L’Université de Kinshasa a de nouveau été secouée par des tensions estudiantines. Ce vendredi 29 mai 2026, le calme habituel de la colline inspirée a laissé place à une vague de contestation après la tenue des élections de la coordination estudiantine en ligne. Accusant les organisateurs d’avoir orchestré une fraude massive, des centaines d’étudiants ont investi plusieurs artères du campus pour exprimer leur colère et réclamer la transparence des résultats. Dans une atmosphère électrique, des scènes de vandalisme ont été signalées autour de certains bâtiments administratifs et commerces universitaires, illustrant le profond malaise qui entoure ce scrutin. Cet épisode ravive, une fois de plus, le débat sur la gouvernance estudiantine et la crédibilité des mécanismes électoraux au sein de la plus grande université publique de la RDC.
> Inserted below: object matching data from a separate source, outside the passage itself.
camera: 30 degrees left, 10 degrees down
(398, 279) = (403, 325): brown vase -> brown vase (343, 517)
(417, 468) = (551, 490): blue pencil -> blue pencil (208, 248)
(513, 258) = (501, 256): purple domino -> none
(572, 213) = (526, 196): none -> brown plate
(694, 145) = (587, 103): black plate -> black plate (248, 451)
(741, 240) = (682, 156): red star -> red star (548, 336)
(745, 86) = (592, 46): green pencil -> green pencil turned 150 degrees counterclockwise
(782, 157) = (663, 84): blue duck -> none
La colère a rapidement dégénéré en violences. Selon plusieurs témoignages recueillis sur place, des vitres du bâtiment administratif ont été brisées, tandis que des restaurants et petits commerces installés sur le site universitaire ont été vandalisés. Des marchandises auraient également été emportées dans la confusion.
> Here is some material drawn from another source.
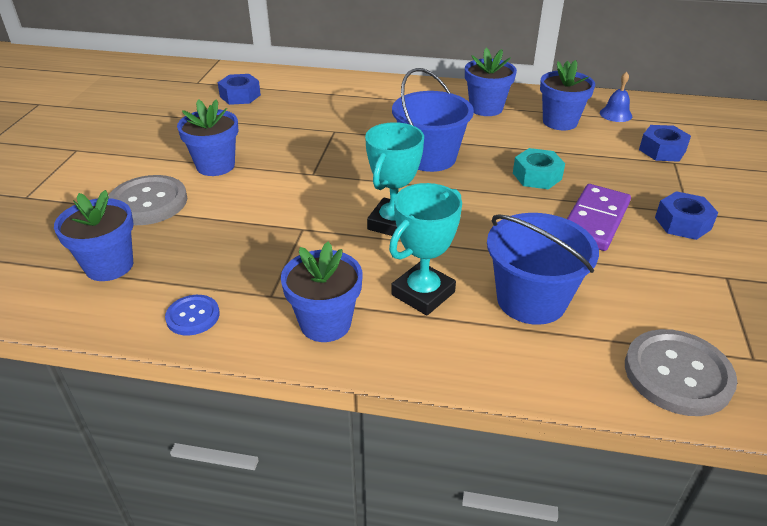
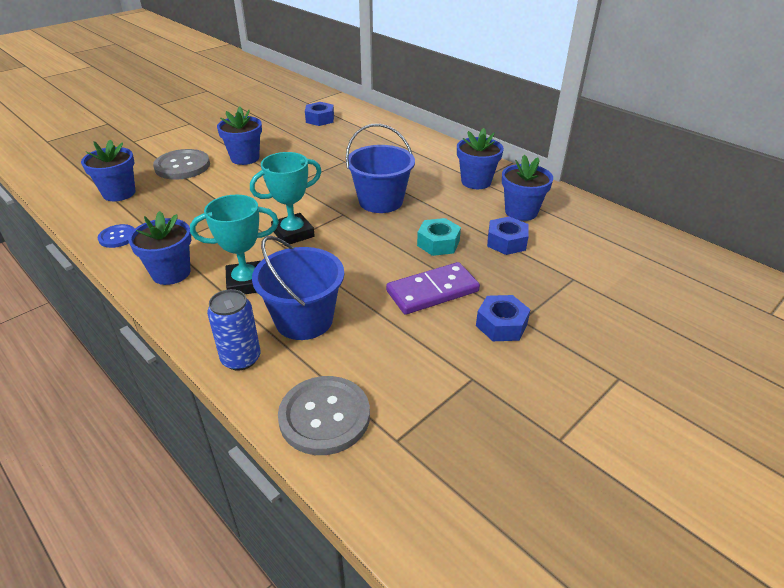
camera: 35 degrees right, 0 degrees up
(532, 367) = (241, 358): none -> blue can
(615, 114) = (581, 223): blue bell -> none
(662, 150) = (577, 265): blue nut -> blue nut (506, 242)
Au cœur de la contestation : la crédibilité du scrutin organisé en ligne, une formule que plusieurs étudiants jugent opaque et mal encadrée. Pour de nombreux manifestants, les résultats proclamés ne reflètent pas le choix réel des étudiants.
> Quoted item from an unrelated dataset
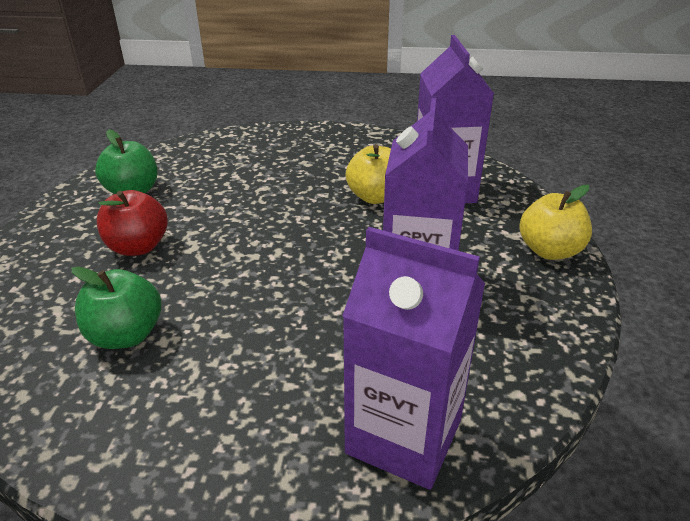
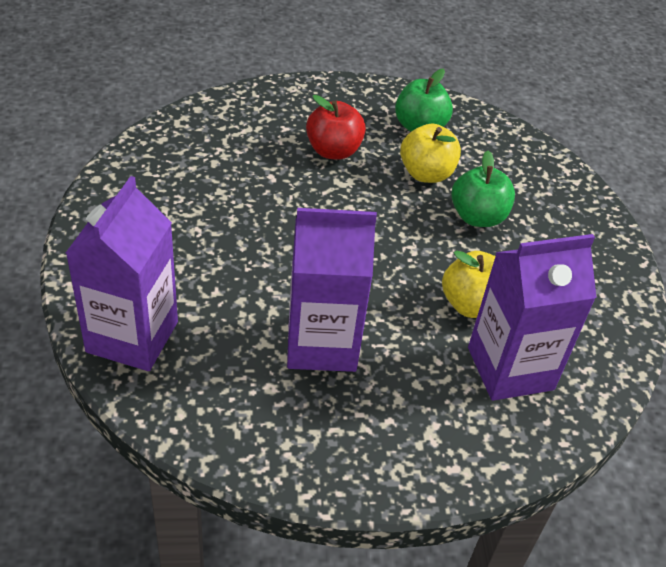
camera: 75 degrees right, 10 degrees up
(126, 335) = (223, 171): green apple -> green apple (477, 217)
(549, 251) = (406, 466): yellow apple -> yellow apple (426, 174)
» Il y a eu bel et bien la tricherie. Nous ne pouvons pas tous accepter au moment l’université est un lieu où la vérité doit régner sinon c’est le contraire de la raison. Nous demandons qu’on puisse reprendre ces élections. Sinon, c’est la jungle », a expliqué Horline Kabuya, une étudiante de la L2 en sciences économiques.
Dans les différents auditoires et espaces de rassemblement, le sentiment d’injustice semblait largement partagé. Certains étudiants dénoncent une organisation improvisée, incapable selon eux de garantir la transparence du vote.
» C’est une honte ! Ces élections doivent être refaites. On ne peut pas avoir un coordonnateur des étudiants qui ne bénéficie pas de popularité de ses collègues », a dit l’un des étudiants de l’université.
Jusqu’en début de soirée, le calme restait précaire sur le campus. Aucune communication officielle des autorités académiques n’avait encore été faite concernant une éventuelle reprise des élections ou l’ouverture d’une enquête sur les accusations de fraude.
Ces tensions interviennent dans un contexte où la représentation estudiantine demeure un enjeu sensible au sein de la plus grande université publique de la République démocratique du Congo.
À l’Unikin, les élections de coordination cristallisent souvent rivalités politiques, influences des regroupements estudiantins et frustrations liées aux conditions de vie sur le campus.